Court Opinion

ID: 4719891
Source: CourtListenerOpinion
Date Created: 2021-08-12 02:35:35.857272+00
Date Added: 2024-06-11T08:07:36.083342
License: Public Domain

Holcomb, C. J.
(concurring)—The purpose of the reclamation act, as set forth therein, is the settlement of undeveloped lands. The settlement and. development of unimproved lands for agricultural purposes is certainly a public benefit. It means a direct increase in production of food stuffs and an indirect increase in industry within the state. That the state generally will receive a benefit, it seems to me there can be little doubt.
The fact that benefits will inure to' certain classes of citizens within the state does not lessen the public benefit that will result from the operation of the statute.
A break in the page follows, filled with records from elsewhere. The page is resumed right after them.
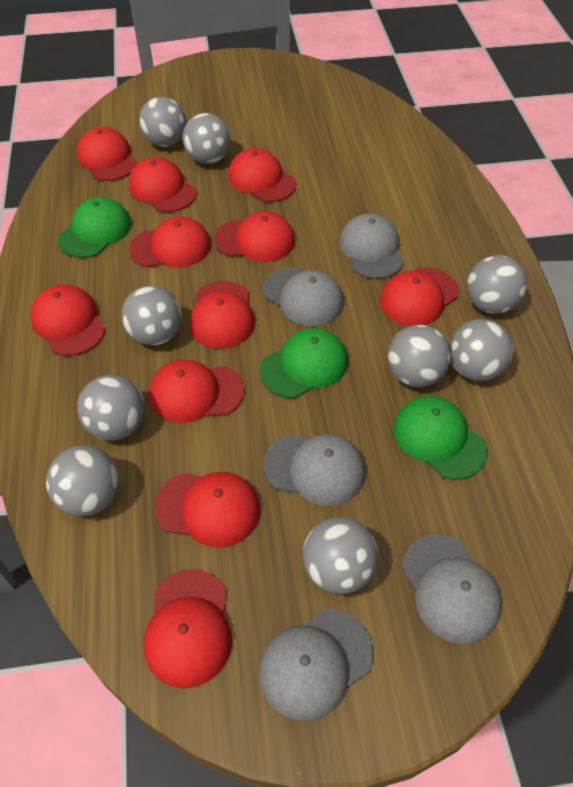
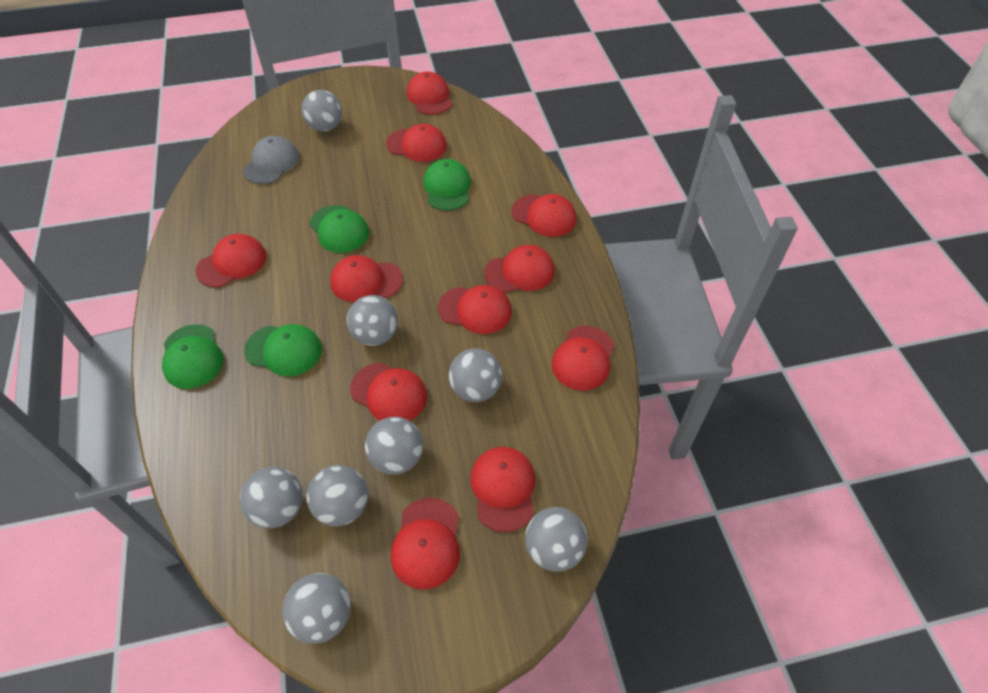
green cap: 3 -> 4
grey ball: 9 -> 8
grey cap: 5 -> 1

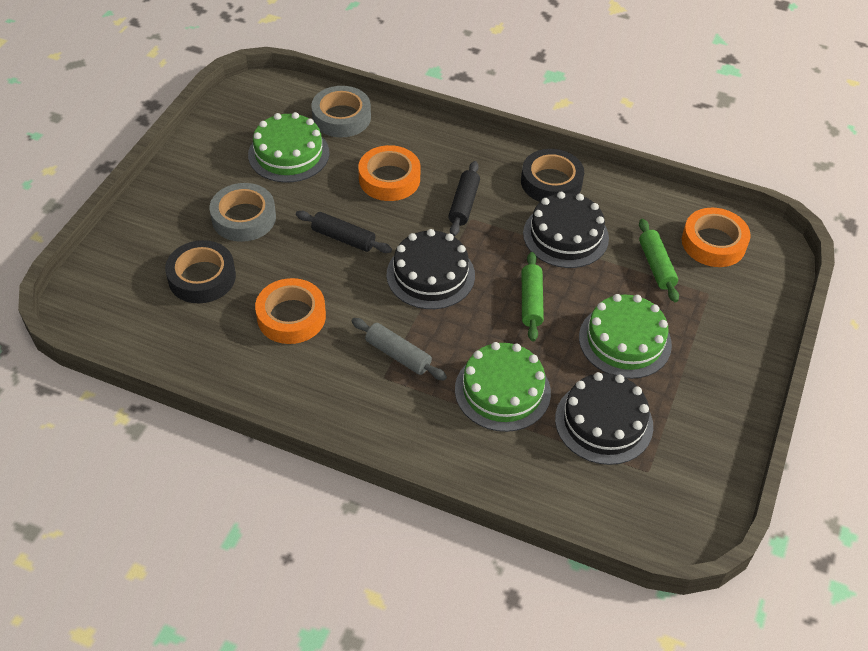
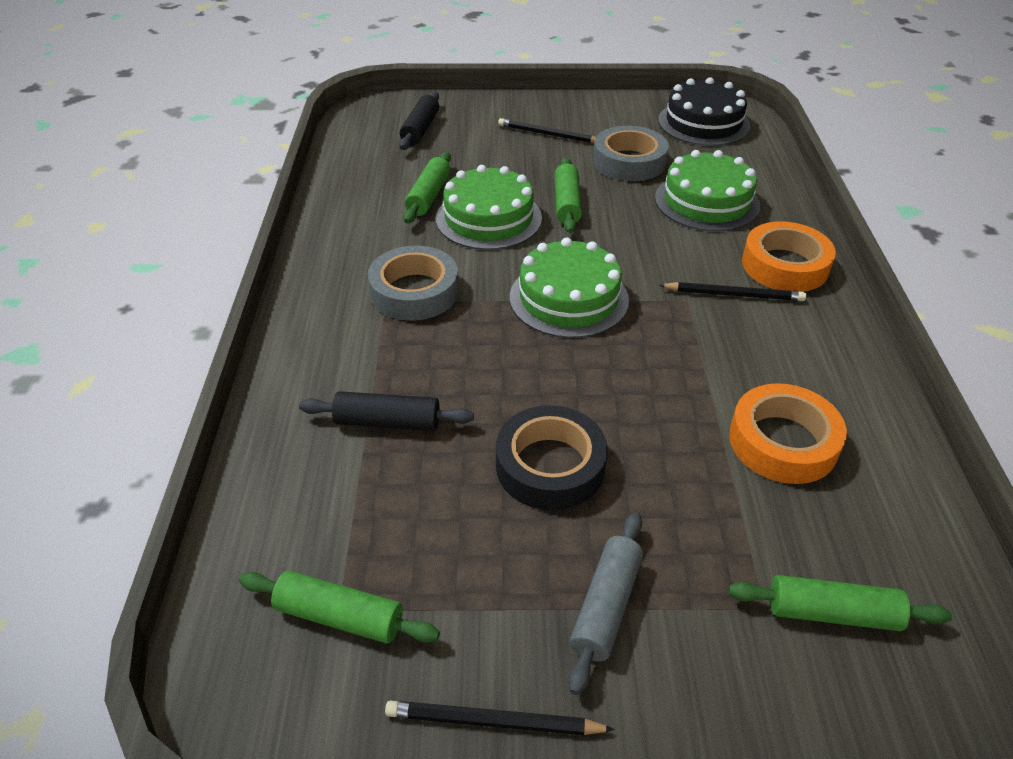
black cake: 3 -> 1
black pencil: 0 -> 3
black tape: 2 -> 1
green rolling pin: 2 -> 4
orange tape: 3 -> 2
The benefit received by a class of citizens does not destroy the primary purpose the legislature had in enacting the statute to increase the agricultural products of the state and make productive lands heretofore unproductive.
Distinction can be made between the present case and Lowell v. Boston, 111 Mass. 454, 15 Am. Rep. 39, quoted from in the dissenting opinion filed herein. There the purpose of the statute was to raise funds to be loaned to owners of land, the buildings upon which had been destroyed. The purpose in that case was to rebuild a devastated portion of a city. It was peculiarly a private benefit, although to a large number of inhabitants. It is not difficult to understand that the benefits to be derived from the expenditure of money in that case could hardly be conceived as belonging to *547the public generally. While there might be a remote public benefit, there hardly could be such a direct and general one as under the statute' here in question.
For the above reasons, I concur with the majority.